What you'll need for the job is pretty in-depth, hence the 10/10 Difficulty rating. You need access to a variety of tools and chemicals/compounds to do this...this of course is not a complete 100% must-follow process I merely did this with what I had already lying around as far as tools/supplies go.

In no particular order:
- High-Speed Rotary buffer 3,000 or above RPM capability is best.
- A good quality 90 Degree die-grinder with various pads
- A good quality random orbit sander with 400/600 grit.
- Various wheel brushes for small areas and scrubbing.
- 0000 Steel wool
- A good de-greaser (I used Spitfire, had it around)
- A very good car polish (I used Menzerna Intensive polish)
- Two buffing wheels and about 10 microfibers that you will destroy.
- Electrical tape (Explained later)
- Rags, Air compressor, Water/hose, a Comfortable chair and Beer.
- NEVER DULL (the best product for cleaning chrome ever, period)
Now, lets get started...first some close ups of what we're dealing with

http://www.poopftw.com/wheelrep/DSC05658.jpg <--- Due to photo constrains please click these next few to view.
http://www.poopftw.com/wheelrep/DSC05659.jpg
http://www.poopftw.com/wheelrep/DSC05660.jpg
http://www.poopftw.com/wheelrep/DSC05662.jpg
First things first, Degrease and scrub the back of the wheel.
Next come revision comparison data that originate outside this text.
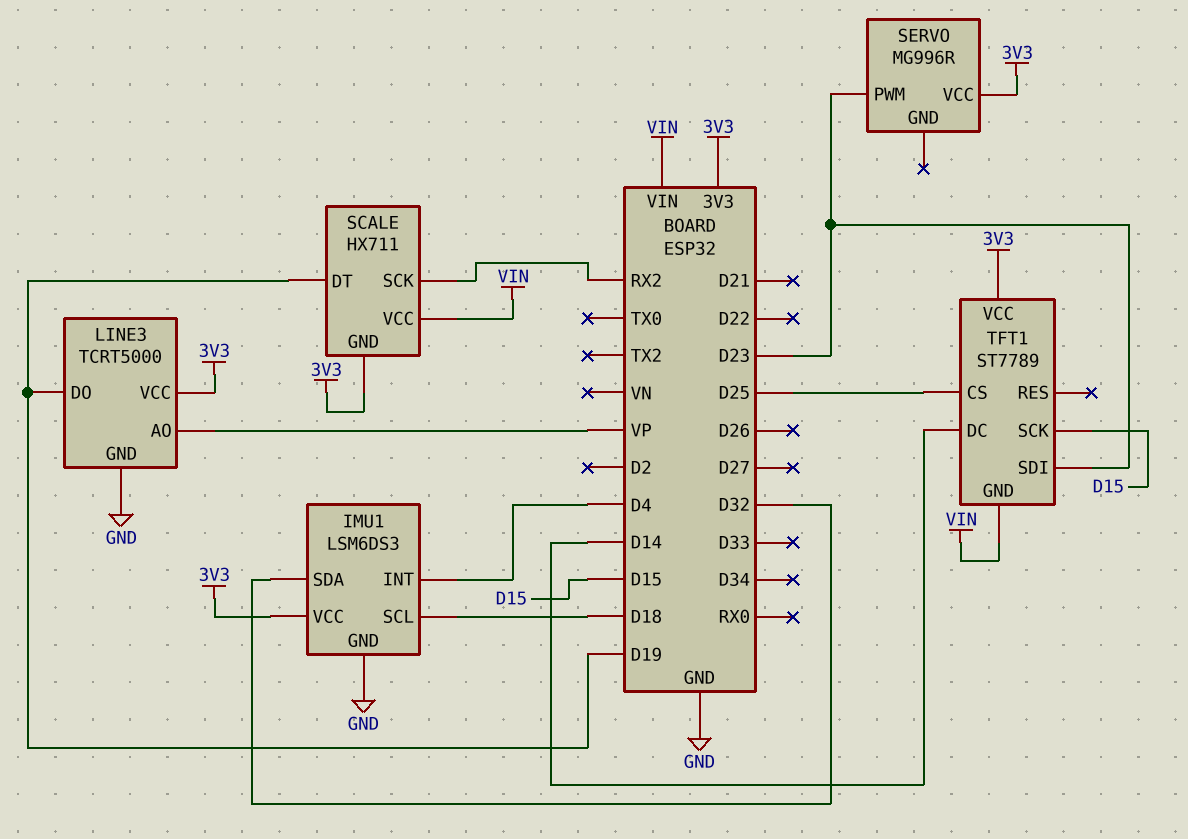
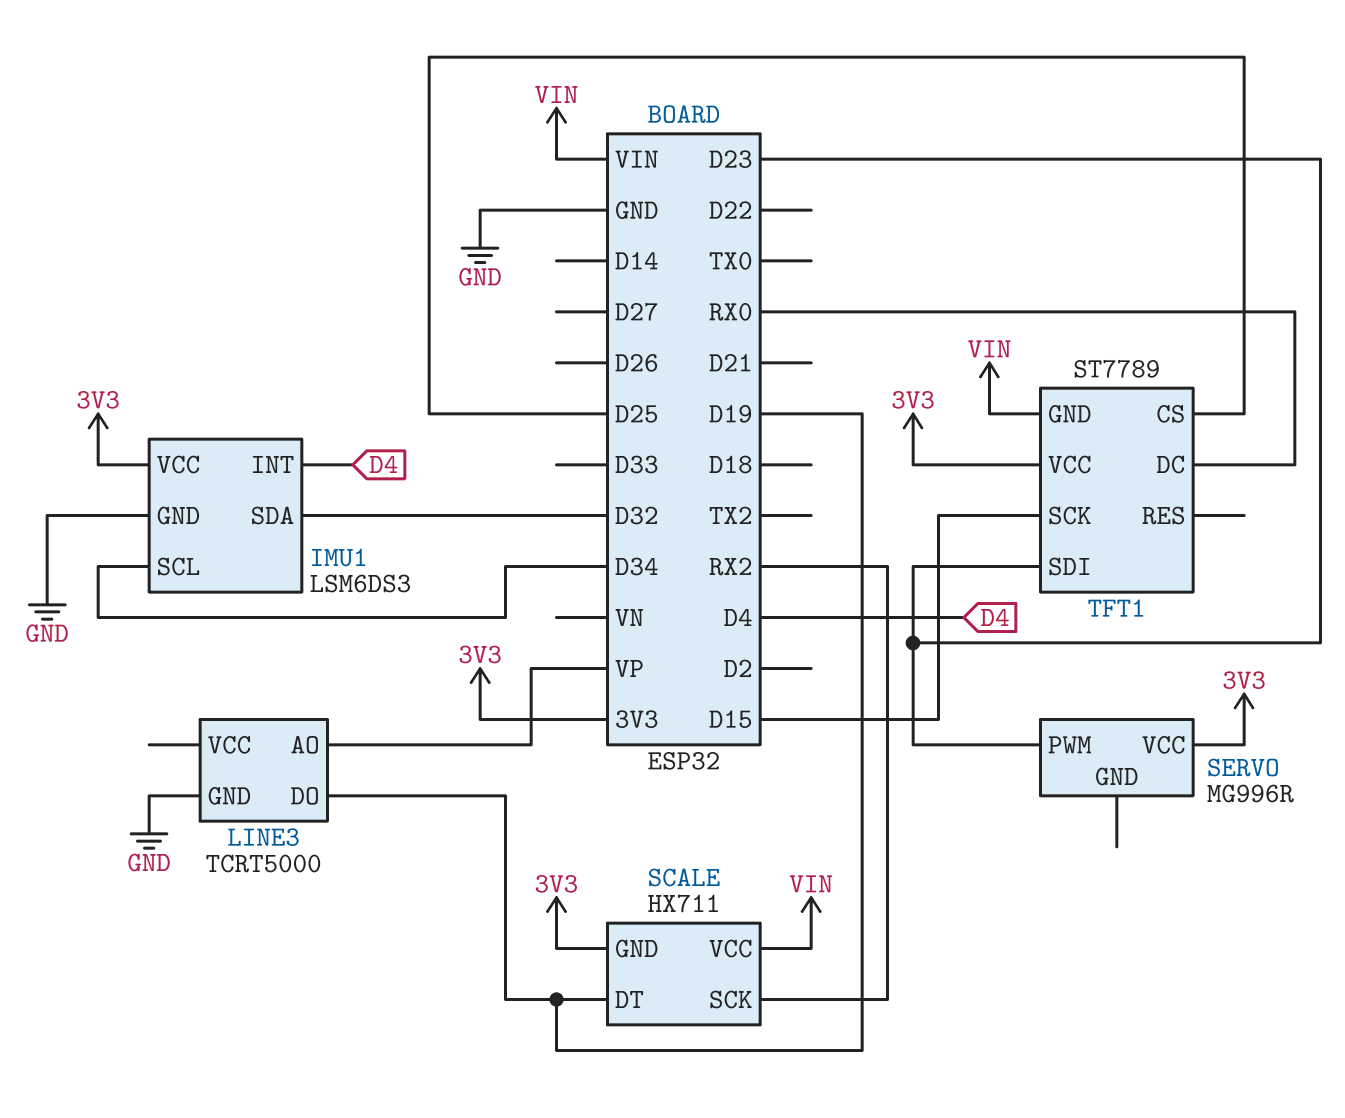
IMU1 pin SCL: D18 -> D34
LINE3 pin VCC: 3V3 -> none
TFT1 pin DC: D14 -> RX0

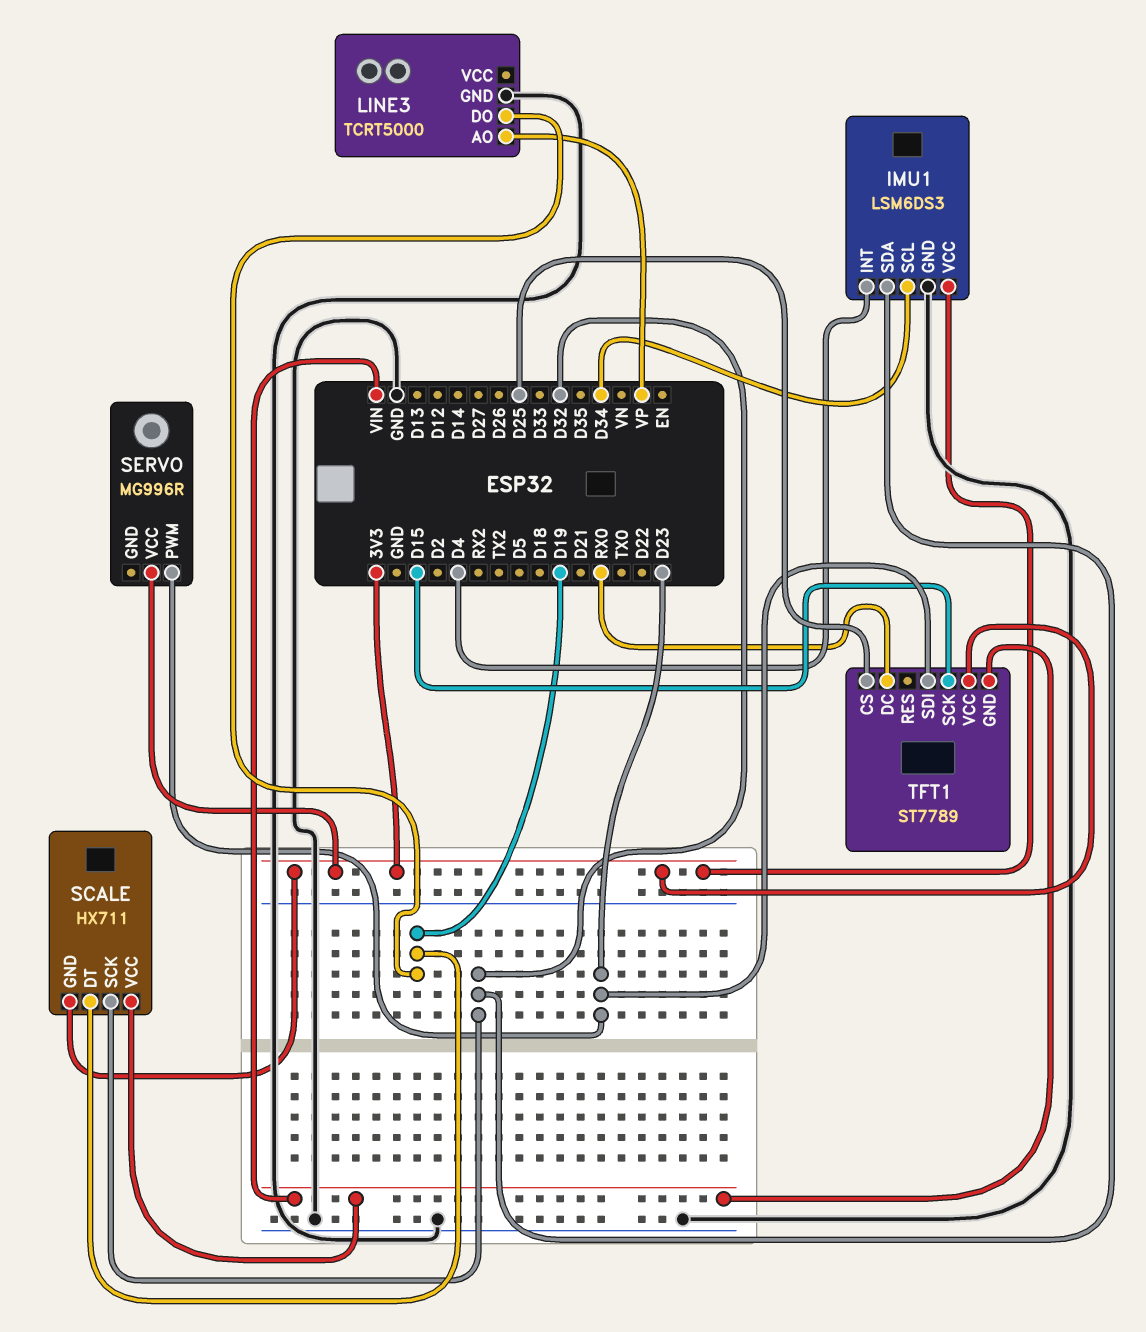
SCALE pin SCK: RX2 -> D32

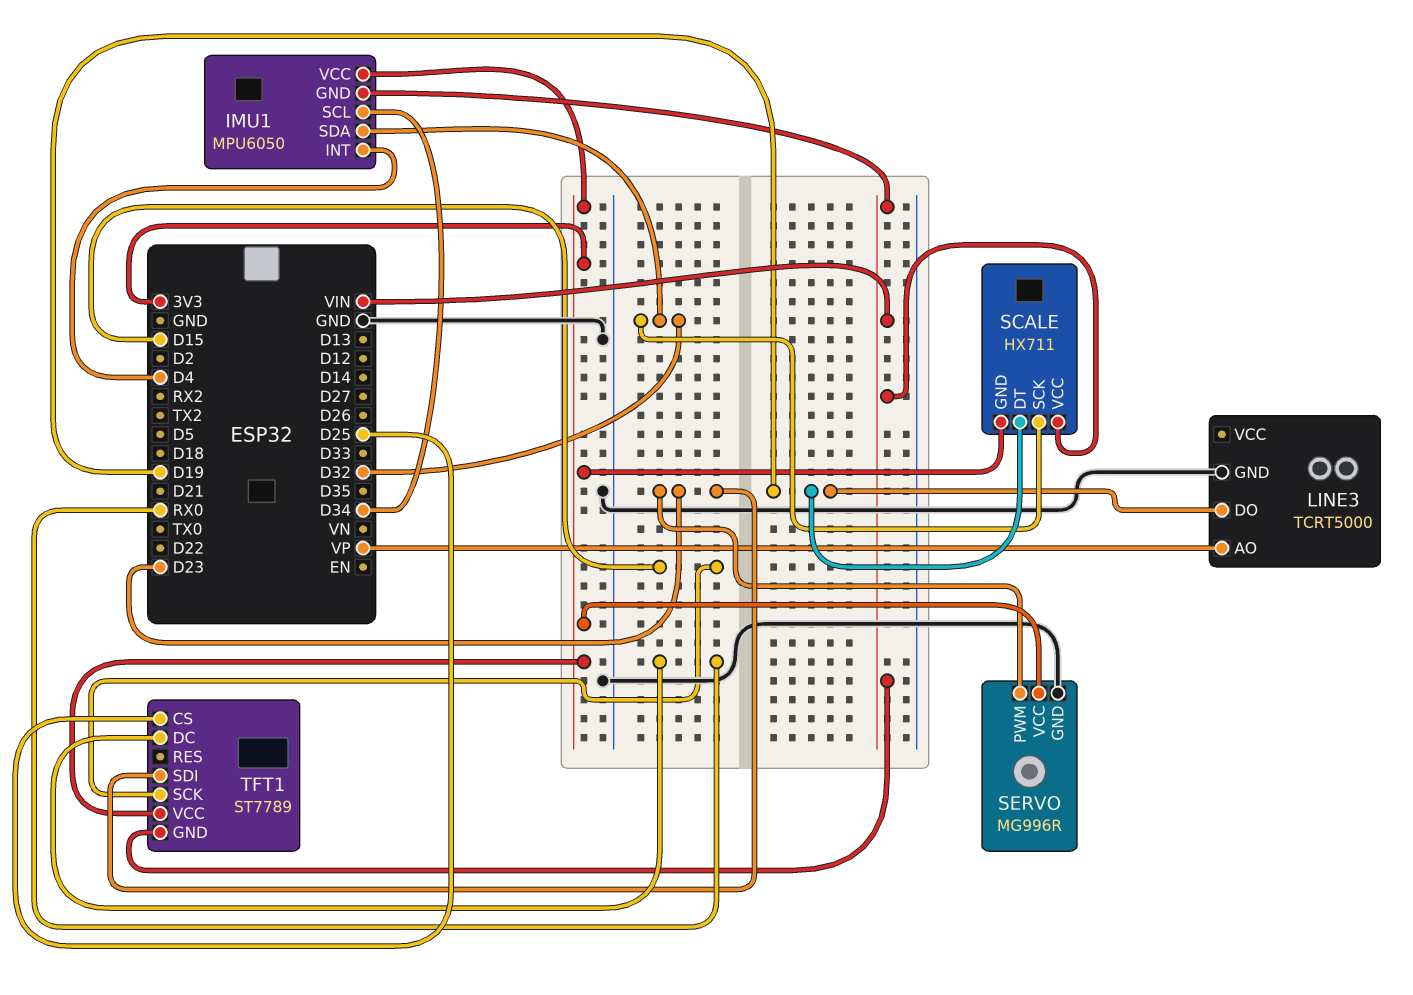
IMU1: LSM6DS3 -> MPU6050
IMU1 pin GND: GND -> VIN
SERVO pin GND: none -> GND

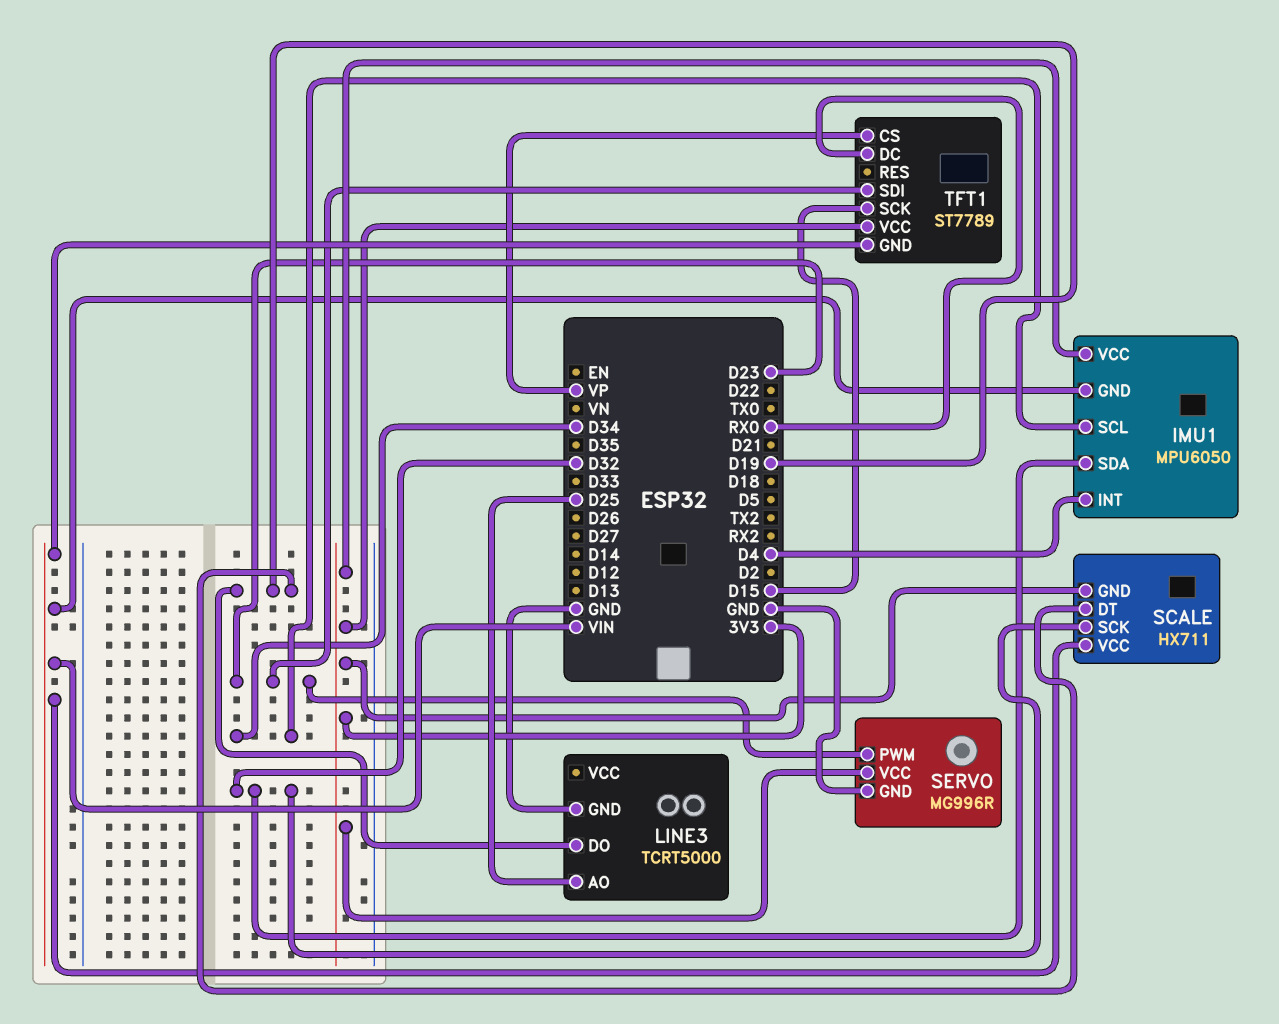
LINE3 pin AO: VP -> D25
TFT1 pin CS: D25 -> VP

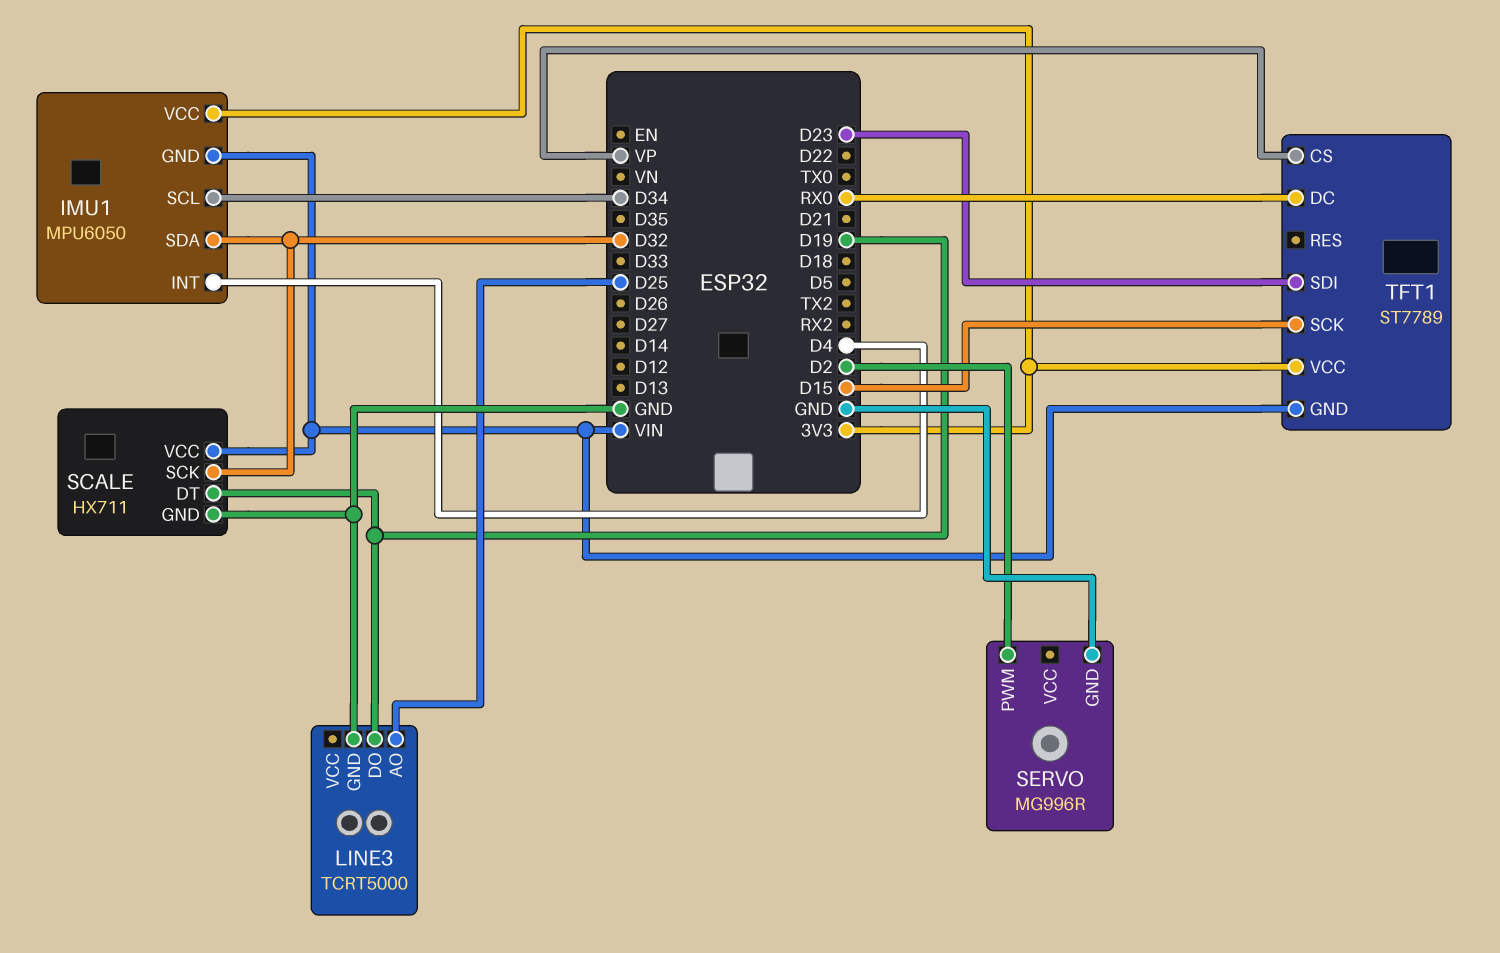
SCALE pin GND: 3V3 -> GND
SERVO pin PWM: D23 -> D2
SERVO pin VCC: 3V3 -> none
Get the dirty part over with...doesn't need to be perfect unless you want it to be.
http://www.poopftw.com/wheelrep/DSC05666.jpg
Grab the 90 Degree die-grinder and get to work, it takes being quite good with your hands/eyes/feel to get this right, so practice first. I'm a mechanic by trade so this all comes naturally to me. Get a feel for your tools, make sure you hold it comfortably in your hand and work SLOWLY, time you take here will be worth it in the end.
http://www.poopftw.com/wheelrep/DSC05669.jpg
Now some photos of various points in the process.
Step 1 - Smooth, get the big spots out.

Keep going...

And going... (I've covered the un-repaired lip here to give you an idea of what I did so far. This is about 5 minutes of work.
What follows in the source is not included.